Facebook's Community Help tool displays in one place requests for and offers of help. 


The new product is another example of how Facebook is responding to the changing ways the social network is being used as more people stay at home to slow the spread of COVID-19, the respiratory illness caused by the novel coronavirus. The company has seen a surge in video calls and live videos. The pandemic has also presented Facebook and other tech companies with challenges, including coronavirus misinformation, scams and price gouging.

Some users might've already seen the Community Help tool, because it was being tested in several US cities. Community Help will roll out in the US, the UK, France, Canada and Australia first, making it available to hundreds of millions of users. To access the tool, users go to the Coronavirus (COVID-19) Information Center on the social network and click "see all" for sections about finding and requesting help. You can also visit this website. Facebook plans to release the tool in more countries in the coming days.

On the Community Help page, users in the Bay Area are already sharing stories about how they're being affected by the coronavirus, and requesting supplies, food and sometimes money. Some users posted that they were living in a car. 

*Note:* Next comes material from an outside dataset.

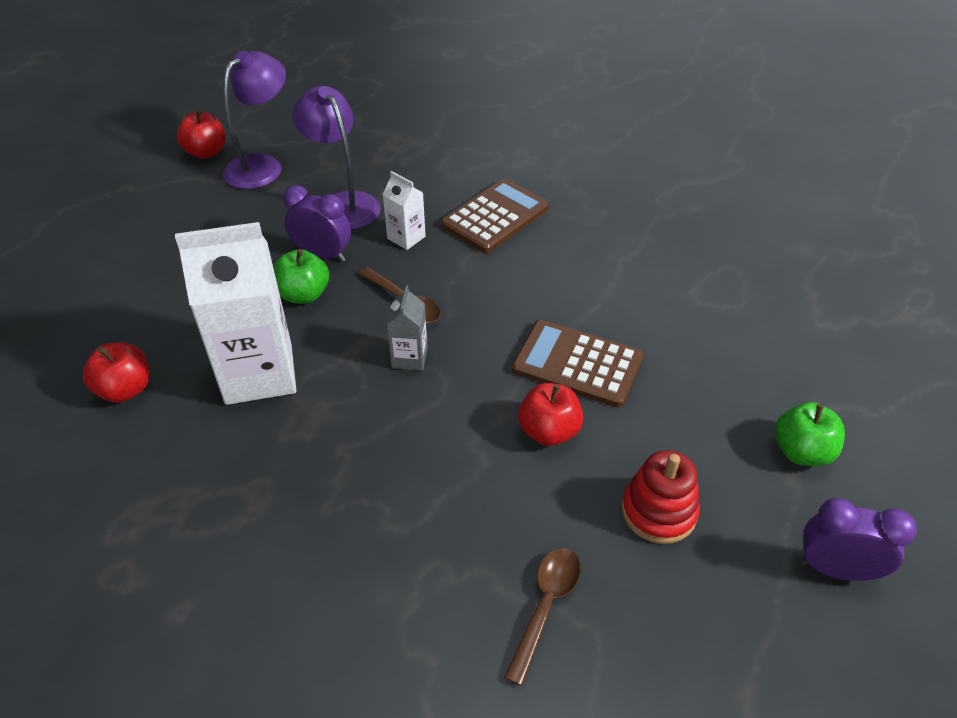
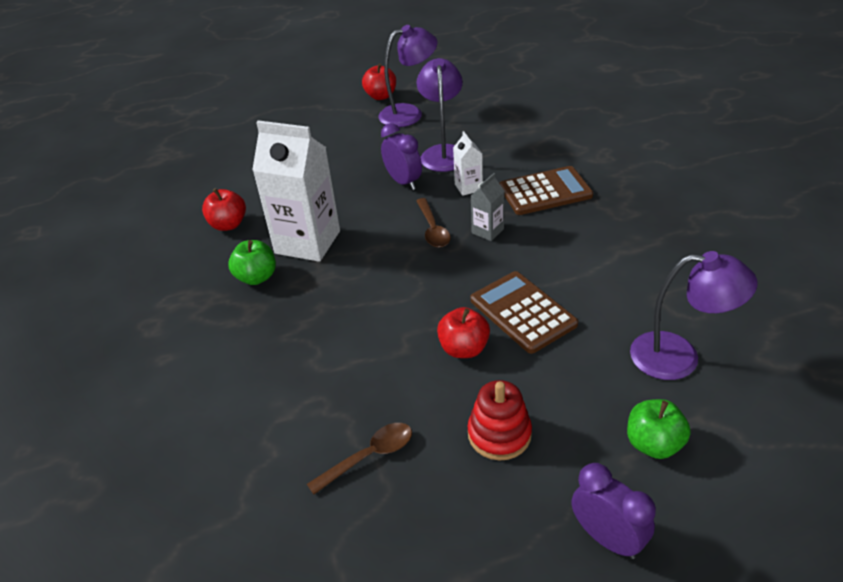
camera: 35 degrees right, 5 degrees down
(304, 294) = (372, 203): green apple -> green apple (256, 277)
(409, 358) = (407, 266): grey carton -> grey carton (487, 231)
(756, 352) = (679, 357): none -> purple lamp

The tool has already been abused. One user with the account name "Pork ChopCharlie" requested "good food, money, and a decent car." Facebook removed the post after CNET made the company aware of it.

People exploiting the tool or using fake accounts is "completely unacceptable," Gleit said, because it could deter users from offering help through the platform. The US Federal Trade Commission has warned consumers that scammers are taking advantage of fear during the coronavirus outbreak and people should "do their homework when it comes to donations." 

Now playing: Watch this: How to volunteer from home during the coronavirus pandemic

Facebook will remove posts that violate its community standards. Users can also report problematic posts on the Community Help page. Nonprofits, which have a verified checkmark on the social network, are also posting requests for help. Facebook, which temporarily barred the sale of medical face masks on its site, doesn't allow people to sell services or items through Community Help, Gleit said.

To protect their safety, users should try to meet in a public place, and alert family and friends where they're going, Facebook said. They should also be wary about sharing any personal or financial information and check to see if they have mutual friends with a user who requests help. 

"Of course, you want to use your best judgment, but I for the most part have seen legitimate nonprofits and legitimate stories," Gleit said.